Novel mutations in transducin-like enhancer of split 6 cause infertility in women with embryonic arrest.

Abstract

Purpose: Embryonic arrest is a major cause of failure in assisted reproductive technologies. This study investigates the genetic basis of embryonic arrest in three unrelated patients and explores associated mechanisms.

Methods: Whole exome sequencing (WES) was used to identify mutations in the transducin-like enhancer of split 6 (TLE6) gene. Embryonic development was monitored using time-lapse monitoring, and immunofluorescence quantified TLE6 expression. WES and whole genome sequencing (WGS) further analyzed mutation sites. Mini-gene assays were utilized to assess the impact of these mutations on gene expression.

Results: TLE6 mutations were found 3.19% of infertile individuals with embryonic arrest, with arrest consistently occurring before the third cleavage division. Immunofluorescence analysis revealed reduced TLE6 protein expression in embryos. Four novel TLE6 mutation sites were identified: a homozygous splicing mutation (c.1386 + 1G > A), a compound heterozygous mutation consisting of a frameshift (c.859 dup), a splicing (c.51G > A), and a frameshift mutation (c.1589dup). Mini-gene assays revealed an exon 14 deletion due to c.1386 + 1G > A mutation and an exon 2 deletion due to c.51G > A mutation. In one proband, WES identified only a heterozygous variant (c.1589dup), whereas WGS additionally detected a heterozygous variant (NC_000019.9:g.2976171A > C) in the 2 kb upstream region of TLE6, suggesting potential regulatory roles.

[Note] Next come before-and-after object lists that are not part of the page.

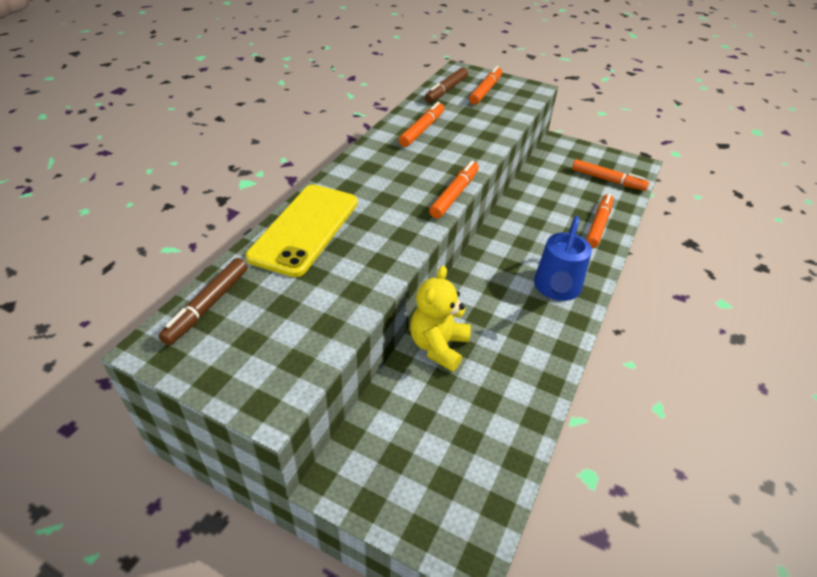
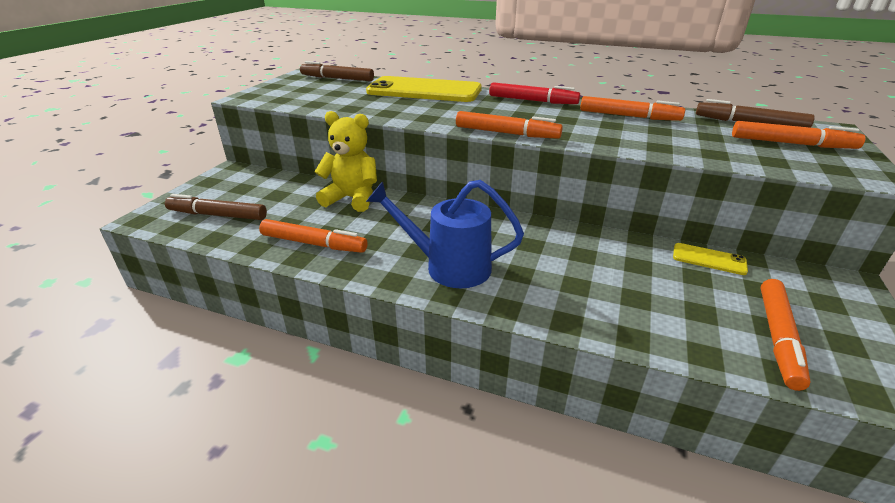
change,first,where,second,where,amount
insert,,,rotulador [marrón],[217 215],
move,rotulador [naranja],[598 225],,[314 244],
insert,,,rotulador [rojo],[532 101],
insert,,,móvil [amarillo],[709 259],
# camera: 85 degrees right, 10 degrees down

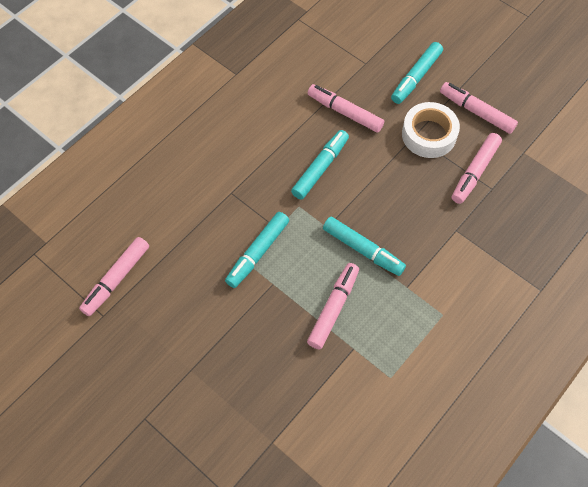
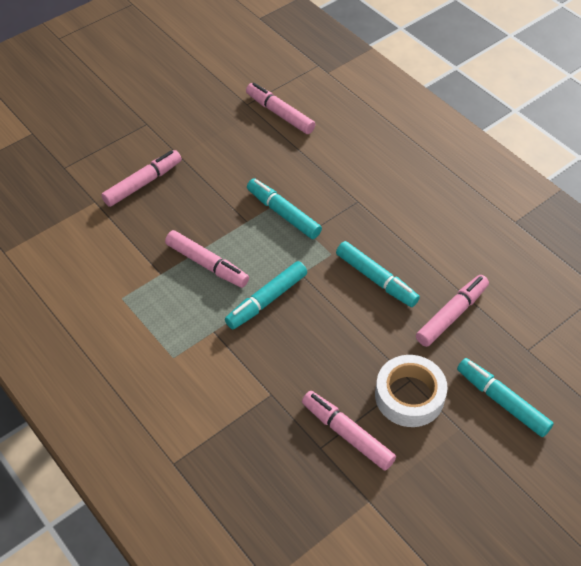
change,first,where,second,where,amount
move,rotulador [rosa],[476 112],,[143 183],
# camera: 100 degrees right, 10 degrees down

Conclusion: This study identifies 4 novel TLE6 mutations associated with early embryonic arrest, thereby expanding the mutation spectrum in patients with TLE6 mutations and providing insights for genetic counseling. Additionally, this study highlights the limitations of WES and suggests that WGS could be used to complement and extend the findings of WES.